Gyrokinetics is a rich and rewarding playground to study some of the mysteries of modern physics – such as turbulence, universality, self-organization and dynamic criticality – which are found in physical systems that are driven far from thermodynamic equilibrium. One such system is of particular importance, as it is central in the development of fusion energy – this system is the turbulent plasma found in magnetically confined fusion device. In this thesis I present work, motivated by the quest for fusion energy, which seeks to uncover some of the inner workings of turbulence in magnetized plasmas. I present three projects, based on the work of me and my collaborators, which take a tour of different aspects and approaches to the gyrokinetic turbulence problem.
I begin with the fundamental theory of gyrokinetics, and a novel formulation of its extension to the equations for mean-scale transport – the equations which must be solved to determine the performance of Magnetically confined fusion devices. The results of this work include (1) the equations of evolution for the mean scale (equilibrium) density, temperature and magnetic field of the plasma, (2) a detailed Poynting's theorem for the energy balance and (3) the entropy balance equations.
The second project presents gyrokinetic secondary instability theory as a mechanism to bring about saturation of the basic instabilities that drive gyrokinetic turbulence. Emphasis is put on the ability for this analytic theory to predict basic properties of the nonlinear state, which can be applied to a mixing length phenomenology of transport. The results of this work include (1) an integral equation for the calculation of the growth rate of the fully gyrokinetic secondary instability with finite Larmor radius (FLR) affects included exactly, (2) the demonstration of the robustness of the secondary instability at fine scales (kρi for ion temperature gradient (ITG) turbulence and kρe [special characters omitted]1 for electron temperature gradient (ETG)) which rules out the possibility that ultra-fine streamers could produce significant transport, (3) a demonstration that the variation in the phasing of the primary mode (which depend on the values, of the equilibrium scale lengths of the system) effects the strength of the secondary instability, distinguishing the gyrokinetic model from a previous gyrofluid model, (4) parameter scans for the mean-scale gradient lengths which suggest a possible role of secondary instabilities in the Dimits shift and the formation of electron internal transport barriers (ITB) in tokamaks, (5) a formulation of the theory for fully gyrokinetic ions and electrons in order to explore the transition between ETG and ITG scales and (6) demonstrate the existence of a mechanism for the saturation of long-wavelength ETG modes in this ETG-ITG transition range (modes which have been demonstrated in simulations not to saturate when employing the ETG Boltzmann-ion gyrokinetic system).

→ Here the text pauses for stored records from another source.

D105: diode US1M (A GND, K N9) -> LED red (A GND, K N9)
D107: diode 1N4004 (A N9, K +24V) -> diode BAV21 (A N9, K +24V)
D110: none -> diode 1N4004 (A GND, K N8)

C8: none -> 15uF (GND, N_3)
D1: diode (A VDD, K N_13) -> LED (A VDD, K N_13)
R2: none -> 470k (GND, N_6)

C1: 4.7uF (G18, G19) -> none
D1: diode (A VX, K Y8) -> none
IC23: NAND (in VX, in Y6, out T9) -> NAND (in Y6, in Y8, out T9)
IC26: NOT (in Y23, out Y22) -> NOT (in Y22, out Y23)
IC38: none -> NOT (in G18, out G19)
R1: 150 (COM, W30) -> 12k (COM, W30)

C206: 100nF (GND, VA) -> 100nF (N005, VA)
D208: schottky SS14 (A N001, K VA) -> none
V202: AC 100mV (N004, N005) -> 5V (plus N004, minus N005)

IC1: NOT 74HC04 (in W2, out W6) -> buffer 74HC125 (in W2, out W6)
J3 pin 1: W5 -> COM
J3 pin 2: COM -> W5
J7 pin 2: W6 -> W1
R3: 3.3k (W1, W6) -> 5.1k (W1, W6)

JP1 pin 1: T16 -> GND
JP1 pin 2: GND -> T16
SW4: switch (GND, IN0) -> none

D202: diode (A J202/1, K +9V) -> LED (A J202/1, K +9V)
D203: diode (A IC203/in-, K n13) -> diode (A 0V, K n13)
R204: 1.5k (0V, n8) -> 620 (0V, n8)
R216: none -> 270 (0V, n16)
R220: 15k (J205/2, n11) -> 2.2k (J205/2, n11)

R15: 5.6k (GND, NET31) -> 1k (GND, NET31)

The final project is an application of the methods from inertial range understanding of fluid turbulence, to describe the stationary state of fully developed two-dimensional gyrokinetic turbulence. This work explores the relatively new idea of a phase-space cascade, whereby fine scales are nonlinearly generated in both position space and velocity space, and ultimately smoothed by collisional entropy production. This process constitutes the thermodynamic balance which occurs in the true steady state of a turbulent plasma, including those found in fusion devices. The results of this work include (1) exact third order relations (in analogy to Kolmogorov's four-fifths law), (2) phenomenological scaling theories for the forward and inverse cascades, (3) a detailed description of the relationship of the two-dimensional gyrokinetic cascade to the Charney-Hasegawa-Mima and two-dimensional Navier-Stokes cascades, (4) a Hankel transform formalism for treating velocity scales in the distribution function and (4) power law predictions for the phase-space free energy spectra.